GEMINI_API_KEY=your_key_here
OPENAI_API_KEY=your_key_here
ANTHROPIC_API_KEY=your_key_here

cd frontend
npm install
npm run dev

Note: Ensure you have your respective API keys (OpenAI, Gemini) configured in your backend .env file before initiating a match. Backend runs on http://localhost:8000. Frontend on http://localhost:5173.

turing-arena/
├── backend/
│   ├── api/
│   │   └── main.py              # FastAPI app, endpoints, WebSocket handler
│   ├── game_orchestrator.py     # Game lifecycle, turn management, broadcasting
│   └── players/
│       ├── base_player.py       # AIPlayer protocol (the uniform interface)
│       ├── uci_adapter.py       # Stockfish / UCI engine adapter
│       ├── llm_adapter.py       # Unified LLM adapter with fallback logic
│       └── llm_providers/
│           ├── base_llm.py      # Abstract base + shared prompt engineering
│           ├── gemini_provider.py
│           ├── openai_provider.py
│           └── claude_provider.py
├── frontend/                    # SvelteKit app (in active development)
├── stockfish.exe                # Engine binary (not committed, see setup)
├── main.py                      # Uvicorn entry point
├── ROADMAP.md                   # Phased development plan
└── README.md

The project is in early development.

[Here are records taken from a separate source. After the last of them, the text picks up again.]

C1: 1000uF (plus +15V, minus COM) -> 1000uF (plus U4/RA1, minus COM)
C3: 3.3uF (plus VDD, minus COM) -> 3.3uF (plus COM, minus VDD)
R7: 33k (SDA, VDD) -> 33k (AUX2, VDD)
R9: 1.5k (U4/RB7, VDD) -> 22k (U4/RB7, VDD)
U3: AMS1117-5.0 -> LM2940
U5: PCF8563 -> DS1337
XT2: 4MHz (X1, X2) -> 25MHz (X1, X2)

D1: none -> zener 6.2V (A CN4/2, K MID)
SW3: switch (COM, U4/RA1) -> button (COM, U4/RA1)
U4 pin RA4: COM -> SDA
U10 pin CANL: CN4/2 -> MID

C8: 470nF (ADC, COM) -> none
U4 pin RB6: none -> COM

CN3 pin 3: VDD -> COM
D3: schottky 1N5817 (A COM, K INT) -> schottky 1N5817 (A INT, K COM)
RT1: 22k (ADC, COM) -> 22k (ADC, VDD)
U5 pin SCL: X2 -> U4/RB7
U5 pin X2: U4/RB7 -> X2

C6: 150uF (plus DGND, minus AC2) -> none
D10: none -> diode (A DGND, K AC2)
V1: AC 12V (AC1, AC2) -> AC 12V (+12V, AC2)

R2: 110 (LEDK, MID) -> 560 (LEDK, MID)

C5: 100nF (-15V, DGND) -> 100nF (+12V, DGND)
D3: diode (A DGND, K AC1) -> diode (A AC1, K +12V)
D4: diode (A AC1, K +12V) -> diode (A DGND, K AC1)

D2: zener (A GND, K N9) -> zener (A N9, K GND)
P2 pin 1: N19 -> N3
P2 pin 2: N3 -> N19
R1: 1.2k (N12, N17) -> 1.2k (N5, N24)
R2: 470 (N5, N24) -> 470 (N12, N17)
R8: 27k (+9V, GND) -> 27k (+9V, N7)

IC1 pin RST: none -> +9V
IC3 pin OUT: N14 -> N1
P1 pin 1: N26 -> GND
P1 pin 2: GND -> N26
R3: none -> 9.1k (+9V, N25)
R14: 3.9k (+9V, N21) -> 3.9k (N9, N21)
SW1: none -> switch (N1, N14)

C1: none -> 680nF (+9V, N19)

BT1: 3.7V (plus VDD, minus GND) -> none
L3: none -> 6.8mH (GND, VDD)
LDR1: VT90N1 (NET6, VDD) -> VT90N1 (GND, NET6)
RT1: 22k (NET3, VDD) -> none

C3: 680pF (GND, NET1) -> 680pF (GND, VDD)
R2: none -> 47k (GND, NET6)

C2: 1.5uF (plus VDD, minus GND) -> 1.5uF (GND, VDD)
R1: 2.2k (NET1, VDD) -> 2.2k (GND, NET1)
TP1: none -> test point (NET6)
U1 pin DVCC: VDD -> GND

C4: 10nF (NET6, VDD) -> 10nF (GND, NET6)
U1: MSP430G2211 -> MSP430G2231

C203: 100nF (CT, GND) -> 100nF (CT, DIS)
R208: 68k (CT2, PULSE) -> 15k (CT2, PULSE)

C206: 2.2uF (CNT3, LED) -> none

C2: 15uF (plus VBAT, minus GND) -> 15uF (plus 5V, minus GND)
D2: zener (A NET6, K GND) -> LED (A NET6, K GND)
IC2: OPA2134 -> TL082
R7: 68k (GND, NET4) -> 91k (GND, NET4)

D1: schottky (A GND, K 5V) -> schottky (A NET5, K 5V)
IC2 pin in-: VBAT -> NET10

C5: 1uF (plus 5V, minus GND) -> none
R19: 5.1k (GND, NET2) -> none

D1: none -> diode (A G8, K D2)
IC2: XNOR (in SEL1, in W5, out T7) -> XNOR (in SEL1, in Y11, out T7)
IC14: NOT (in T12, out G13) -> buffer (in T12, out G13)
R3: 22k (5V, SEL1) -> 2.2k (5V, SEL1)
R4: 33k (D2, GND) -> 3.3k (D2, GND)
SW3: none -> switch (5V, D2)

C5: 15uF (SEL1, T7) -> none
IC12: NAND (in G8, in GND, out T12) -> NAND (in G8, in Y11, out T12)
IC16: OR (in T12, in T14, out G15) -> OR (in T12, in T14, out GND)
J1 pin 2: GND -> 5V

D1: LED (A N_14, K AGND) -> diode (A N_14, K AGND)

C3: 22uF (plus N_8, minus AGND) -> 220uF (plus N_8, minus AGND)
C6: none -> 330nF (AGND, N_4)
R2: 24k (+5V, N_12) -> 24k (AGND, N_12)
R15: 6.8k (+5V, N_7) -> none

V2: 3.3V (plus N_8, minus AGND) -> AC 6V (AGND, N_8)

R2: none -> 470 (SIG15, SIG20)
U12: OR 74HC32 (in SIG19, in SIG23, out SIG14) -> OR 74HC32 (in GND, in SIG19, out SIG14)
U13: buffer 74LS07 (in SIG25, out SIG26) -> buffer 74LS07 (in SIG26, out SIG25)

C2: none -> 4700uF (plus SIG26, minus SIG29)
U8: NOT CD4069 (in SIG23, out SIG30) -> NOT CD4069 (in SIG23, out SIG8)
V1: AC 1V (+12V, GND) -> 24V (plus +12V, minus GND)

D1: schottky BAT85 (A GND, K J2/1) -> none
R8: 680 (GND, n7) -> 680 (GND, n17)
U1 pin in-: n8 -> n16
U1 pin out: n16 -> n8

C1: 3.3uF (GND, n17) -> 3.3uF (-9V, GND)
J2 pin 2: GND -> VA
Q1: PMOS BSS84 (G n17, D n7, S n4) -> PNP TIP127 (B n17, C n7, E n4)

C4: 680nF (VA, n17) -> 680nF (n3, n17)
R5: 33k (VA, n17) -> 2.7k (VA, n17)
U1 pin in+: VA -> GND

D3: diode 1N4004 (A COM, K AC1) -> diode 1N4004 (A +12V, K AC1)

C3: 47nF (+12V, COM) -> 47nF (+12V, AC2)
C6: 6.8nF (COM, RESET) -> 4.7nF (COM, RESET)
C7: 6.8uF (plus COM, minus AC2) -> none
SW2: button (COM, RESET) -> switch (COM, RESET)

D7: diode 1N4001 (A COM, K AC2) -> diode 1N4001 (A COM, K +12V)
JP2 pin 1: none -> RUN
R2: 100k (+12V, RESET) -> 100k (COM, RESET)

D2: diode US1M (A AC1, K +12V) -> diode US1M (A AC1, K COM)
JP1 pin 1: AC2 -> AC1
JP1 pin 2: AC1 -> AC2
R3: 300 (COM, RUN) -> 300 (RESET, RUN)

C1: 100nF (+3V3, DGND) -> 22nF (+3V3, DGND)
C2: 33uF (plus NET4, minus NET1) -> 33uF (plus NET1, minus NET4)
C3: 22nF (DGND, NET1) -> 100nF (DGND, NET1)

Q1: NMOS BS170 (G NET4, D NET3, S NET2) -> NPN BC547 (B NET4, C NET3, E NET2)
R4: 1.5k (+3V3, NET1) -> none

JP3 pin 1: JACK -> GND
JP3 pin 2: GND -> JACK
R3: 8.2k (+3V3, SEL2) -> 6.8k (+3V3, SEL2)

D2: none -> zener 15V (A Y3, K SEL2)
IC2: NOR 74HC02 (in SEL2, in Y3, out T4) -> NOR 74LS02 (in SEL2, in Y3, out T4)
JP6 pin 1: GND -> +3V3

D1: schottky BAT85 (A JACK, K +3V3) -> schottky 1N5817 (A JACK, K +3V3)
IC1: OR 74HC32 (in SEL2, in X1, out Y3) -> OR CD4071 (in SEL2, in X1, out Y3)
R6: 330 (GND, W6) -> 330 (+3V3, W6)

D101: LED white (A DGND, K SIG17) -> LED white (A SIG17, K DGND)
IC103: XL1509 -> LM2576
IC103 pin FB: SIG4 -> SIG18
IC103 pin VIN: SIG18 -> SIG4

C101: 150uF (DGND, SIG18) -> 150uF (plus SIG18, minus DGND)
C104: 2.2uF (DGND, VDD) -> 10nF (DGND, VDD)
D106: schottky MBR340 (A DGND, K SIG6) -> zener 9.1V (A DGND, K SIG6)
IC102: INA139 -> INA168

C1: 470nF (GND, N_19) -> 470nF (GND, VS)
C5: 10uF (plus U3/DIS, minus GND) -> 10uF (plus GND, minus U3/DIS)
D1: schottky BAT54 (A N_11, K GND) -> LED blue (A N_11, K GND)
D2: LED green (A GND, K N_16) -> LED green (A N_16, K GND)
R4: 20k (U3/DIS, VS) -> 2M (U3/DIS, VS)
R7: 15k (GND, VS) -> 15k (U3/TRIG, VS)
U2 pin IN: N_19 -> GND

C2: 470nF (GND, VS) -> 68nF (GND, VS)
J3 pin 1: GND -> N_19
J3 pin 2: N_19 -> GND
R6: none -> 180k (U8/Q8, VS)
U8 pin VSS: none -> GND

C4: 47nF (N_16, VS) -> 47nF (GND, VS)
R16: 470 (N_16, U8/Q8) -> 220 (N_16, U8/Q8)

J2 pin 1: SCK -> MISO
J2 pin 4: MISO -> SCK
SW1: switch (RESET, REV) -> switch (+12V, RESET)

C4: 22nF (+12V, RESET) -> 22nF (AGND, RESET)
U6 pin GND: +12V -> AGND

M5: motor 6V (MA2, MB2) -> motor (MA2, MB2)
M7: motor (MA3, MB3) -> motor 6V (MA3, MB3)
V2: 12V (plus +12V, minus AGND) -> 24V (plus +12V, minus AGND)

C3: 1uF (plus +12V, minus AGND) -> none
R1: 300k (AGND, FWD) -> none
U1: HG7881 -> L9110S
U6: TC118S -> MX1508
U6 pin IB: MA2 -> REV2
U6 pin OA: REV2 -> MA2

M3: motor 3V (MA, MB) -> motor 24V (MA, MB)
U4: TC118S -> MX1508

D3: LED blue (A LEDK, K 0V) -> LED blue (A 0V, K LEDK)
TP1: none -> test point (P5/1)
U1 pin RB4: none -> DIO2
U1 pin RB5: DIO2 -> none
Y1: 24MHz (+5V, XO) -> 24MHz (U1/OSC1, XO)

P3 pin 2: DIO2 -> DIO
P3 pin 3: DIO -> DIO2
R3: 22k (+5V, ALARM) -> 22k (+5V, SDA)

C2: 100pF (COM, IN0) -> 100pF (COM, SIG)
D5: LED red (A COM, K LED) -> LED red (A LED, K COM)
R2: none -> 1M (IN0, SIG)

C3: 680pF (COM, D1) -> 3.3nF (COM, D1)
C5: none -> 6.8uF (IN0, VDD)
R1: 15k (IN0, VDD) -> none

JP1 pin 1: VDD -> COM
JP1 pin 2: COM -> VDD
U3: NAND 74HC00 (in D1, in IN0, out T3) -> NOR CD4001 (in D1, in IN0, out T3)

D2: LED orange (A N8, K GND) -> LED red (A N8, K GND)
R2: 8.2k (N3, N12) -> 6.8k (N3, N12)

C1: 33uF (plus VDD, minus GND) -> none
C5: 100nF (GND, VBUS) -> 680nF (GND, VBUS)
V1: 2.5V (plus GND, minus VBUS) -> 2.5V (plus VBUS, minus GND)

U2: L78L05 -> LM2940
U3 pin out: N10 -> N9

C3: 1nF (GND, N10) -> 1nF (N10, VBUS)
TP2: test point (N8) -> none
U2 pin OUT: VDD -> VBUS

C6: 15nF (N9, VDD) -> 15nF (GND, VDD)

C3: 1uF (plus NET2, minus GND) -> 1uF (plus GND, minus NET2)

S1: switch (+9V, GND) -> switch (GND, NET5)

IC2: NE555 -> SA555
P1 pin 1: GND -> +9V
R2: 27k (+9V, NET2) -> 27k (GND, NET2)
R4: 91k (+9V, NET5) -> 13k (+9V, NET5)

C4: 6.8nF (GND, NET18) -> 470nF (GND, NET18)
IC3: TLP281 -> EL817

If you want to contribute:

• Adding a new AI provider → implement BaseLLMProvider, wire it in llm_adapter.py
• Adding a new game → the game module interface is designed to be pluggable (see ROADMAP.md Phase 4)
• Frontend → SvelteKit, TypeScript, open issues for specific components

Open an issue before starting large PRs so we can align on approach.

MIT

Turing Arena is built to answer a practical question:

How do different AI systems behave when making sequential decisions under constraints?

Not whether they “think.” Not whether they are “intelligent.”

Just what they actually do when forced to act.